Iran offers a $3-4/bbl crude discount to India under a 60-day US waiver. Payment logistics and existing supply deals limit how much refiners can absorb. LPG flows offer an alternative.
A 60-day U.S. sanctions waiver, granted Monday after initial peace talks, has reopened a narrow channel for Iranian crude sales to India. National Iranian Oil Co. and several intermediaries have approached Indian refiners offering barrels at a $3 to $4 discount to similar regional grades on a landed basis, two refining sources said.
The approaches come directly from NIOC and through small and mid-sized trading firms based in Singapore and Dubai. “Several traders are contacting us for Iranian oil. My priority is NIOC,” one of the sources said. The sources declined to be named because the discussions are confidential.
Indian refiners have limited room to take advantage. Most have already secured crude supplies through August, the sources said. Middle Eastern term suppliers are pressing buyers to honor annual contractual commitments. Any Iranian barrels would likely replace spot purchases, not term volumes. That could put pressure on other spot suppliers if deliveries go through.

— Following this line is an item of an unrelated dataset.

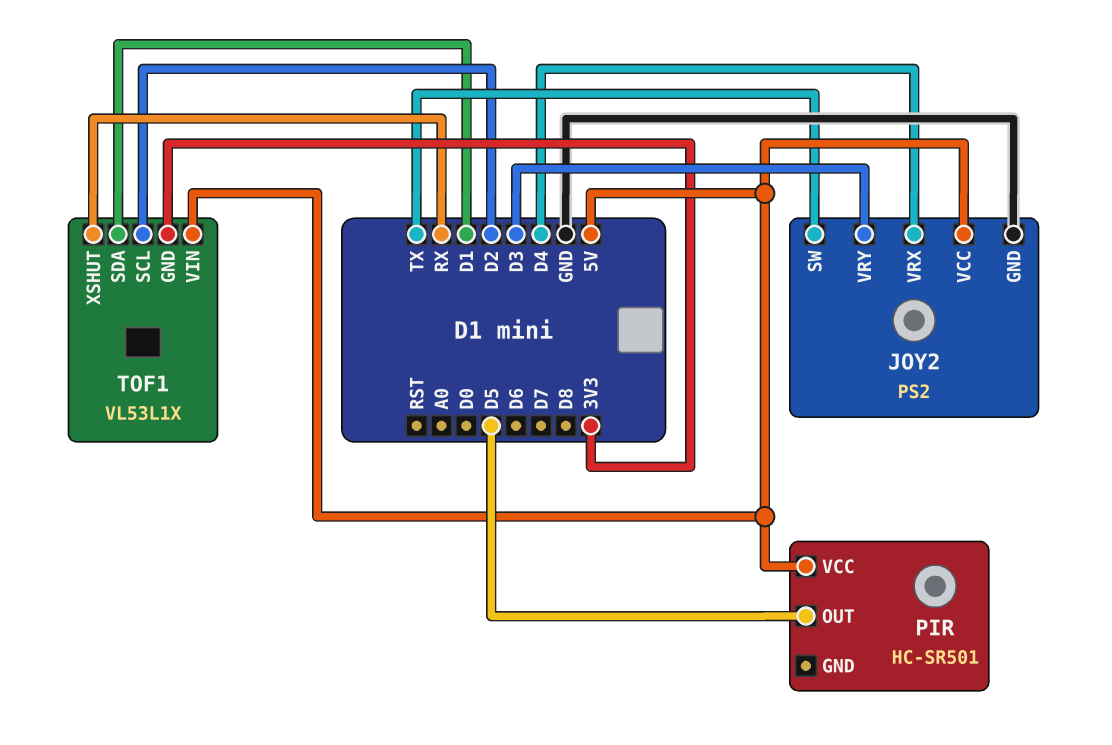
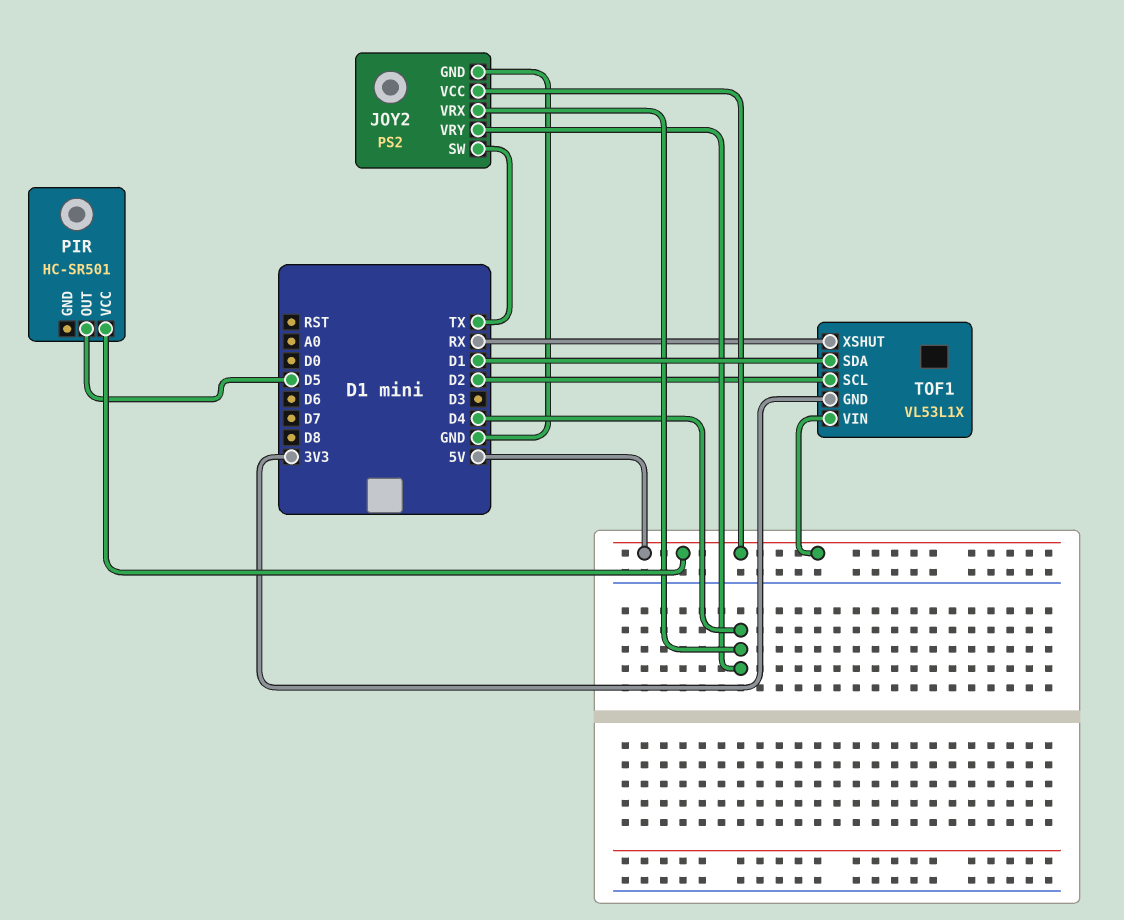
JOY2 pin VRY: D3 -> D4

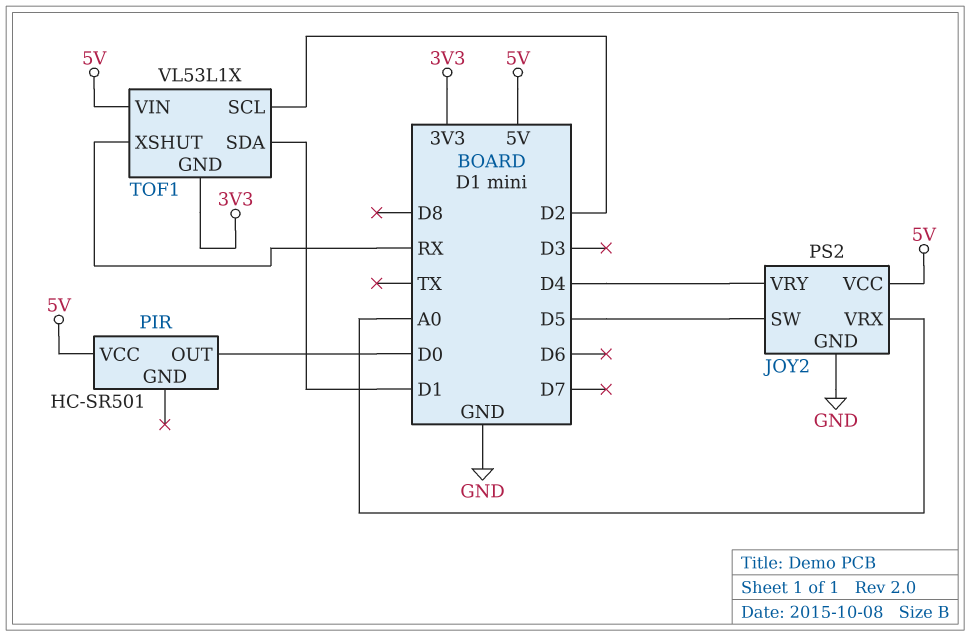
JOY2 pin SW: TX -> D5
JOY2 pin VRX: D4 -> A0
PIR pin OUT: D5 -> D0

The 60-day clock ends in mid-June. Iran and India previously settled crude deals in Chinese yuan during a 30-day waiver in April, when two cargoes reached India. The current waiver does not specify a settlement currency. Payment mechanisms and banking channels remain unclear, the sources said.
Liquefied petroleum gas offers a separate path. India already imports Iranian LPG through traders, and those flows could increase under the waiver, the sources said. Iranian Oil Minister Mohsen Paknejad visited New Delhi this week. Crude and LPG supplies were discussed. No deals have been signed yet.
India was Iran’s second-largest oil customer in the 2010/11 financial year before sanctions forced New Delhi to halt crude imports in May 2019. The discount is real, yet execution risk is high. Refineries are designed for specific crude slates, and shifting to Iranian grades would require adjustments. One source said existing supply commitments mean any Iranian barrels would displace spot purchases, not term contracts.
The market watches for the first cargo nomination. If payment logistics clear, the discount could pressure Middle Eastern benchmark differentials. If the window closes with no substantive flows, Iranian barrels stay out of reach until the next waiver round.